Written by 11:10 pm Connections • One Comment

How To Find New Customers Online

How do you get your product or pitch in front of potential customers online? It comes down to “Where are your users?” and for each answer to that question “Can I afford to reach out to them here?”

Most people who know the gist of online marketing, but haven’t tried it, will say “Google Adwords!” Unfortunately Google ads are priced at exactly what companies bigger than yours with more cash to use can afford. Google is as close to the definition of an efficient market than anything that exists today.

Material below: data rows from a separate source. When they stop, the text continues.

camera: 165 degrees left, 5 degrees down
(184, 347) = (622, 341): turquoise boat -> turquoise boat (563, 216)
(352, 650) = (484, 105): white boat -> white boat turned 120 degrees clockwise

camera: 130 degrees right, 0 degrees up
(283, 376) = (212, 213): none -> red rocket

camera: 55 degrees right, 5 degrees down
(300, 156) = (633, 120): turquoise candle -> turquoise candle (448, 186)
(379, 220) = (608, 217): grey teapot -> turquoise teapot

Google is the easy answer because everyone goes there. It’s like the DMV. So soon after you get your site up and running you’ll come across one of those ubiquitous $100 Google Adwords coupons. You’ll apply that to your account and start poking around. Perhaps you’ll try a test of a little ad. Ten seconds later your budget is gone and you’ve had 14 clicks, the most promising of which meandered about for 30 minutes before stumbling on to your “Contact Us” page and writing you a dirty limerick.

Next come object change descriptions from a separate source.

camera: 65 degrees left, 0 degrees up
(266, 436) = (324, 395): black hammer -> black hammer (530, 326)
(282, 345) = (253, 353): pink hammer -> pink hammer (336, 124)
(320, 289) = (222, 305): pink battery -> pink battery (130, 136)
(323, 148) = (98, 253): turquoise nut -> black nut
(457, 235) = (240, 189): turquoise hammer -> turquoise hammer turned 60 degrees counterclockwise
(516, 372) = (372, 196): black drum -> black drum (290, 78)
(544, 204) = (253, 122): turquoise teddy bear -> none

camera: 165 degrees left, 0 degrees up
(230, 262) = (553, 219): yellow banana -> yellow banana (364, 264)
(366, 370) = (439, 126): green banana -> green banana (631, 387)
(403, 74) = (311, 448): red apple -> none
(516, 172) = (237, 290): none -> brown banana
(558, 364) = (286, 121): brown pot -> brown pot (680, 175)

Google is serious business.

So then, you’ll swim back to other side of the pool. Perhaps a $100 bucks deposited with 7search will get you farther.

And it does! You’re getting 80 clicks a day for like 4 bucks. One or two of those zombies even click something before disappearing into the aether. You look a little closer and see that the referrers are sites from which your visitors were just trying to escape.

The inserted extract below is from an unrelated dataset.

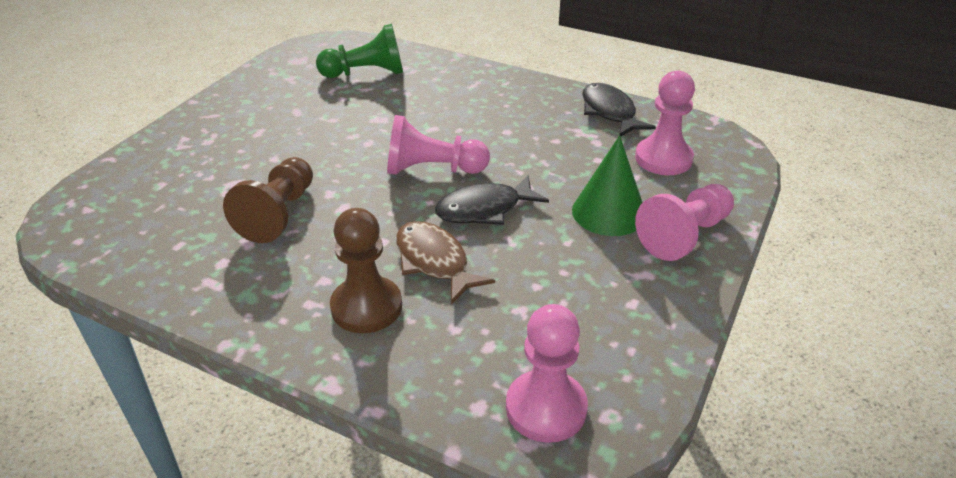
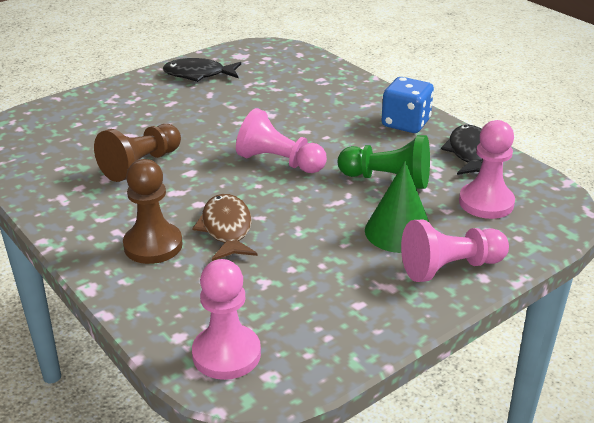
camera: 25 degrees right, 5 degrees down
(366, 73) = (285, 77): green pawn -> green pawn (388, 179)
(484, 209) = (296, 202): black fish -> black fish (198, 74)
(526, 96) = (405, 123): none -> blue dice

How do you find real people that will visit your site on purpose?

I like to picture my potential customers and try to figure out where else they’re going online. Online groups and forums, professional networks and social media sites… a good place to look is first page of results for your core keywords. You know, those keywords you were going to bid on? Those results are usually within a click of a community that you can participate in.

The most relevant and affordable clicks I’ve ever gotten on an e-commerce site I run were from an answer on some random Q&A site. That site was the number 3 result for a highly competitive product name keyword. We’ll call it “Acme Widgets.” What was amazing is that the question “Where can I find the best price on Acme Widgets?” had been sitting there unanswered for months. So I logged in and answered the question with a link to the product page on my site. The link was a no-follow! This wasn’t SEO, this was telling people where to buy what they were looking for because they asked. It worked! Every day I would get a significant number of visitors from that page. They’d click around and add the stuff to their cart and occasionally actually check out.

I had been wholly concerned with getting my page in the blue ink on the top of that SERP on Google. I had bid on that term and lost copious amounts of money. It had slipped my mind that the reason I wanted to rank for that term was so I could connect with the customers searching for it. Getting off of Google and SEO forums and into the communities where my customers were interacting was more effective than any link building I had attempted.

Interestingly enough, it was also the best link building program I’d tried. It turns out that communicating with real people on the internet is a great way to get people talking about you in their forums, facebook walls, twitter streams and blogs.

There is a time for promotion and there is a time for communication. When your customers invite you to talk with them, I recommend you respond. It is time consuming and messy. Customers have odd questions and can be abrupt or dismissive. They can put you on the spot.

The idea of a marketing machine, whirring constantly in the background, leading customers down a narrow funnel with all their questions or objections snapped off with ruthless efficiency is alluring. Especially for introverts who are all to eager to trade the ambiguity of human interaction for the certainty of good math.

You can’t get to the math until you’ve done your measurements.

To tell you the truth, if you’re launching a new venture you will get more value from asking your customers questions than you will from giving them answers.

Try this, instead of using your $100 Google Adwords coupon to run ads for your products, run them to a survey landing page. On the survey ask what they think about the product, ask them how much they’re expecting to pay, ask them anything. Don’t forget to ask them for their email address. You don’t need to toss that address into a faceless newsletter pile. Read their answers and respond. You’ll learn how your real customers make decisions. You’ll see perspectives that you can’t emulate in an algorithm. And it’s fun!

Someday you hope to have the budget to broadcast your message across the web. You have a much better chance of getting there if you launch close to your customers and listen before pitching.

Other Ideas?

When you’re starting up a new venture, you often don’t have the cash to experiment and make mistakes in an expensive market like Google Adwords. What other traffic building ideas work when you’re on a tight budget? What have you tried?